Monday, April 13, 2009

IMAGISM in literature

Imagism is the Name given to a movement in poetry, originating in 1912 and led by Ezra Pound. It was a movement in early 20th-century Anglo-American poetry that favored precision of imagery, and clear, sharp language. The Imagists rejected the sentiment and discursiveness typical of much Romantic and Victorian poetry. This was in contrast to their contemporaries, the Georgian poets, who were by and large content to work within that tradition. Group publication of work under the Imagist name appearing between 1914 and 1917 featured writing by many of the most significant figures in modernist poetry in English, as well as a number of other Modernist figures prominent in fields other than poetry.

Based in London, the Imagists were drawn from Great Britain, Ireland and the United States. Somewhat unusually for the time, the Imagists featured a number of women writers among their major figures. Imagism is also significant historically as the first organized Modernist English language literary movement or group. In the words of T. S. Eliot: "The point de repère usually and conveniently taken as the starting-point of modern poetry is the group denominated 'imagists' in London about 1910."At the time Imagism emerged, Longfellow and Tennyson were considered the paragons of poetry, and the public valued the sometimes moralizing tone of their writings. In contrast, Imagism called for a return to what were seen as more Classical values, such as directness of presentation and economy of language, as well as a willingness to experiment with non-traditional verse forms. The focus on the "thing" as "thing" (an attempt at isolating a single image to reveal its essence) also mirrors contemporary developments in avant-garde art, especially Cubism. Although Imagism isolates objects through the use of what Ezra Pound called "luminous details", Pound's Ideogrammic Method of juxtaposing concrete instances to express an abstraction is similar to Cubism's manner of synthesizing multiple perspectives into a single image.

Imagist poems were influenced by Japanese haiku, poems of 17 syllables which usually present only two juxtaposed images. This poetry strives to suggest more than its literal meaning, yet avoids overt figurative devices like allegory and even metaphor.

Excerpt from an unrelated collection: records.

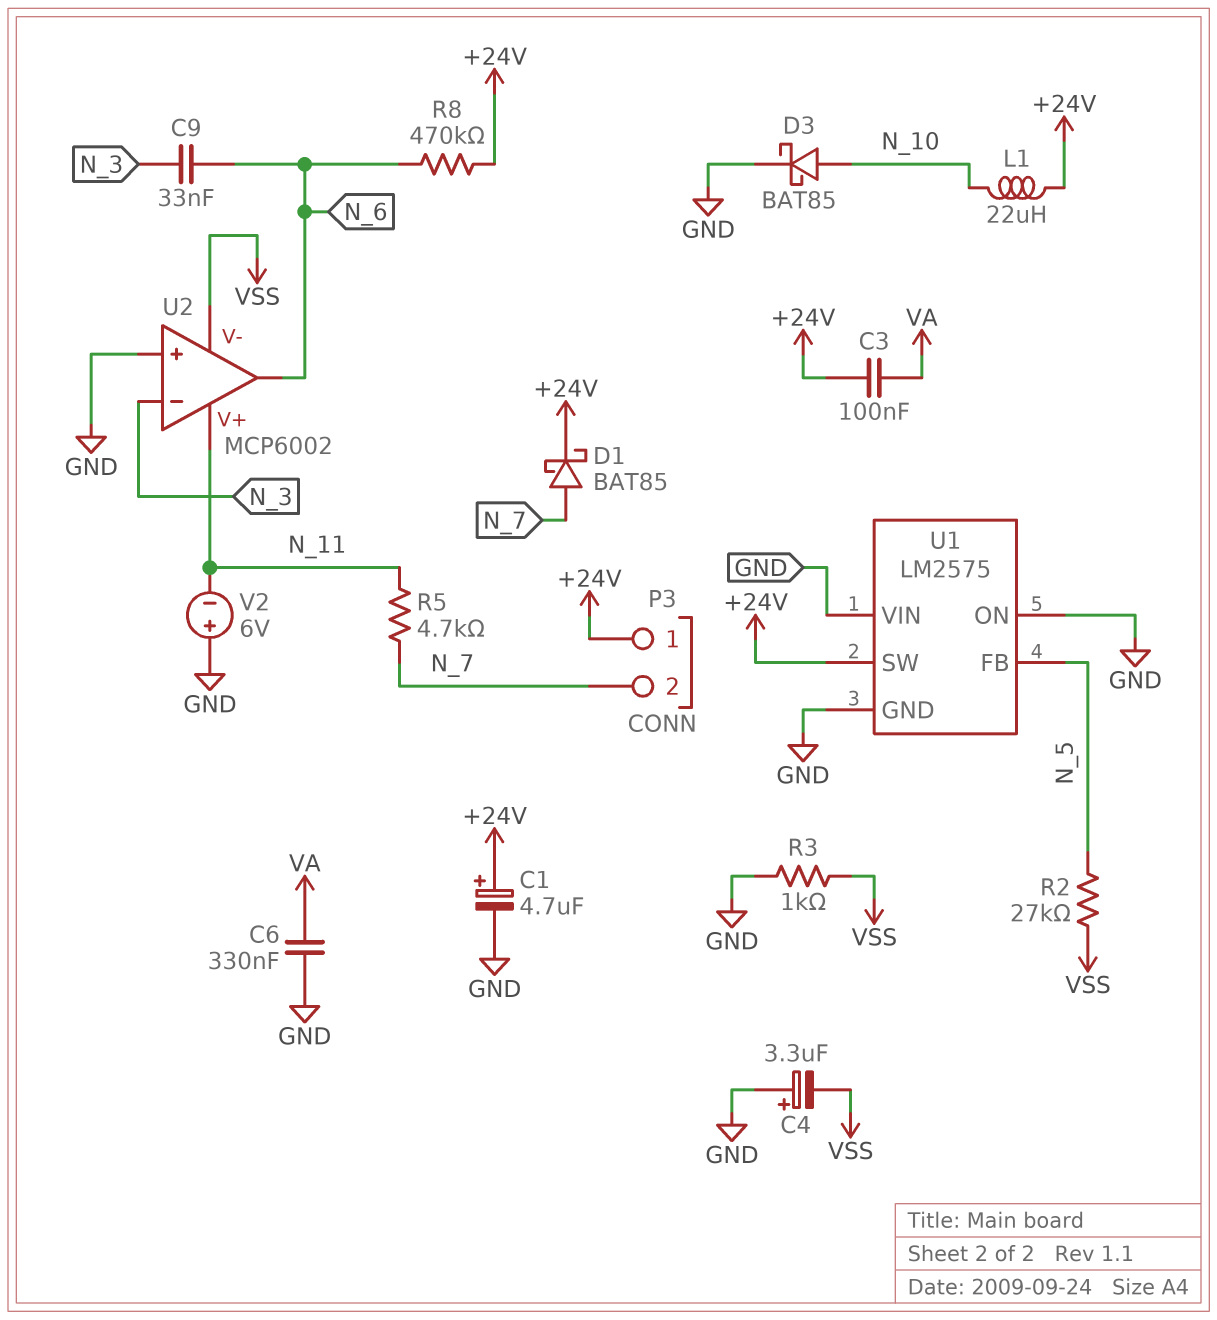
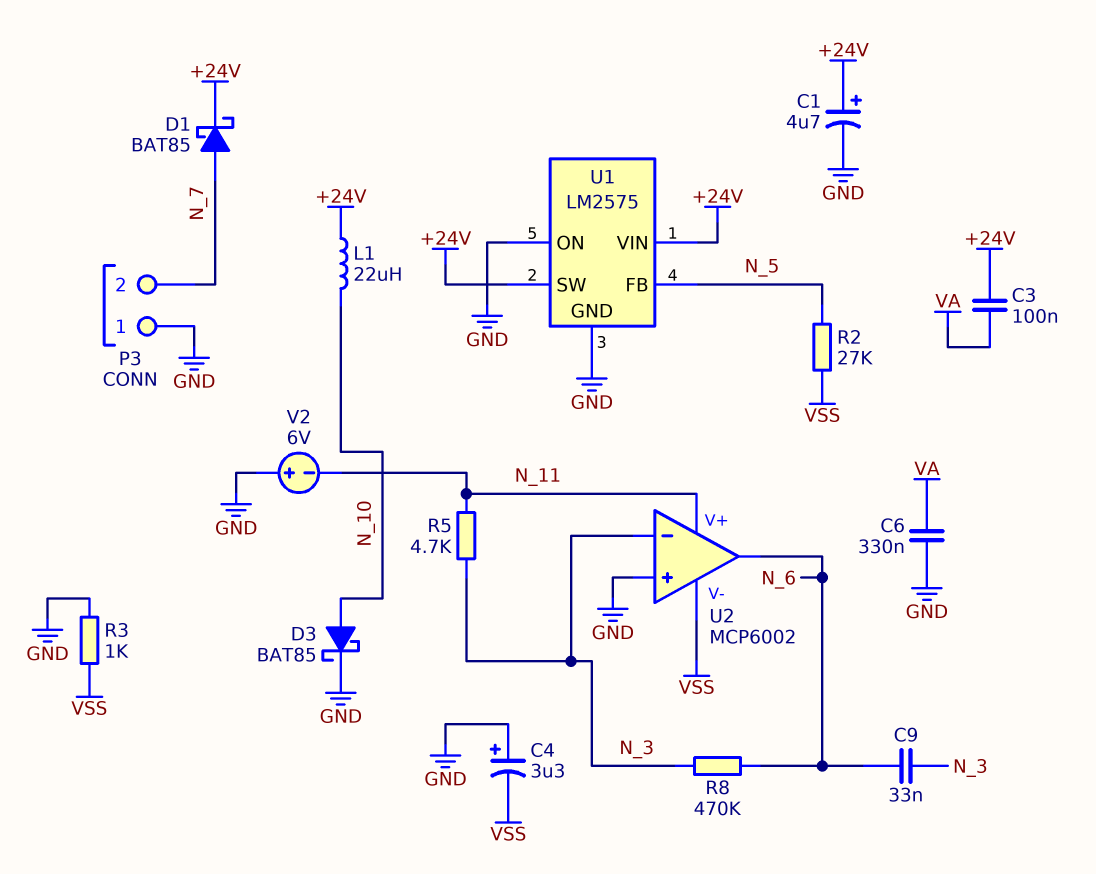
P3 pin 1: +24V -> GND
R5: 4.7k (N_7, N_11) -> 4.7k (N_3, N_11)
R8: 470k (+24V, N_6) -> 470k (N_3, N_6)
U1 pin VIN: GND -> +24V

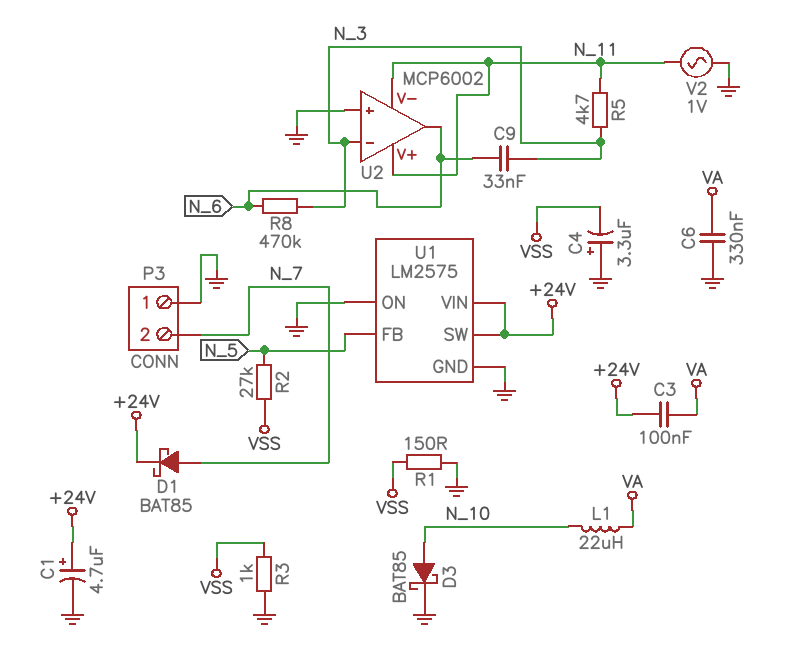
L1: 22uH (+24V, N_10) -> 22uH (N_10, VA)
R1: none -> 150 (GND, VSS)
U2 pin V-: VSS -> N_11
V2: 6V (plus GND, minus N_11) -> AC 1V (GND, N_11)

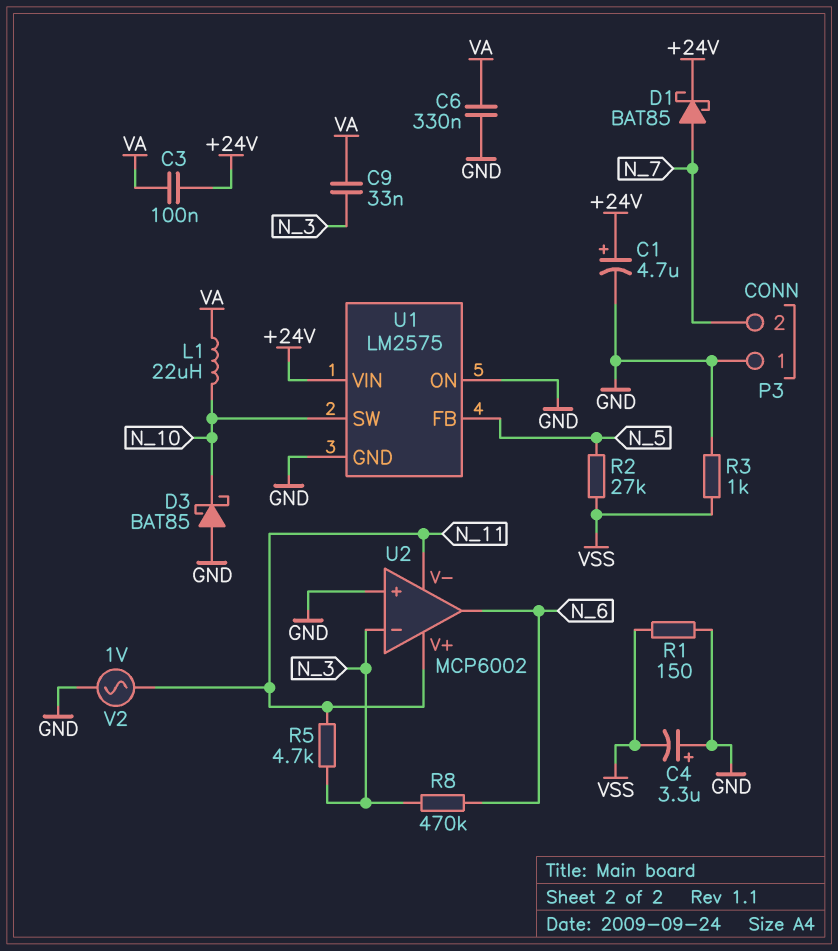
C9: 33nF (N_3, N_6) -> 33nF (N_3, VA)
D3: schottky BAT85 (A N_10, K GND) -> schottky BAT85 (A GND, K N_10)
U1 pin SW: +24V -> N_10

As one can tell by Pound's use of the word haiku, he clearly had haiku in mind when writing the poem. However, according to the modernist principle of "making it new," Pound does not simply copy haiku, but adapts it to the modern world of subway stations and anonymous faces in the crowd. The form of Pound's poem differs also from classical haiku: it has only two lines and more than 17 syllables. However, like many haiku, it does juxtapose two different images. Other ancient short forms were "made new" by the imagists, most notably the four-line Chinese lyric and the short poems and fragments from ancient Greece collected in the Greek Anthology.

Perhaps because Pound began to see imagism as a "stylistic movement, a movement of criticism rather than creation", he soon moved beyond imagism to a new poetic movement he called vorticism. While the rules and "don'ts" of imagism were designed to improve poetic writing but not necessarily to produce complete poems, vorticism was designed as a movement whose principles would apply to all the arts and be capable of producing complete works of art. Pound also wanted to add to the image further movement, dynamism, and intensity:

An Imagist anthology was published in 1914 that collected work by William Carlos Williams, Richard Aldington, and James Joyce, as well as H.D. and Pound. Other imagists included F. S. Flint, D. H. Lawrence, and John Gould Fletcher. By the time the anthology appeared, Amy Lowell had effectively appropriated Imagism and was seen as the movement's leader. Three years later, even Amy Lowell thought the movement had run its course. Pound by then was claiming that he invented Imagism to launch H.D.'s career.

Though Imagism as a movement was over by 1917, the ideas about poetry embedded in the Imagist doctrine profoundly influenced free verse poets throughout the twentieth century. Imagism influenced a number of poetry circles and movements in the 1950s, especially the Beat generation, the Black Mountain poets, and others associated with the San Francisco Renaissance. In his seminal 1950 essay, Projective Verse, Charles Olson, the theorist of the Black Mountain group, wrote "ONE PERCEPTION MUST IMMEDIATELY AND DIRECTLY LEAD TO A FURTHER PERCEPTION"; his credo derived from and supplemented the Imagists.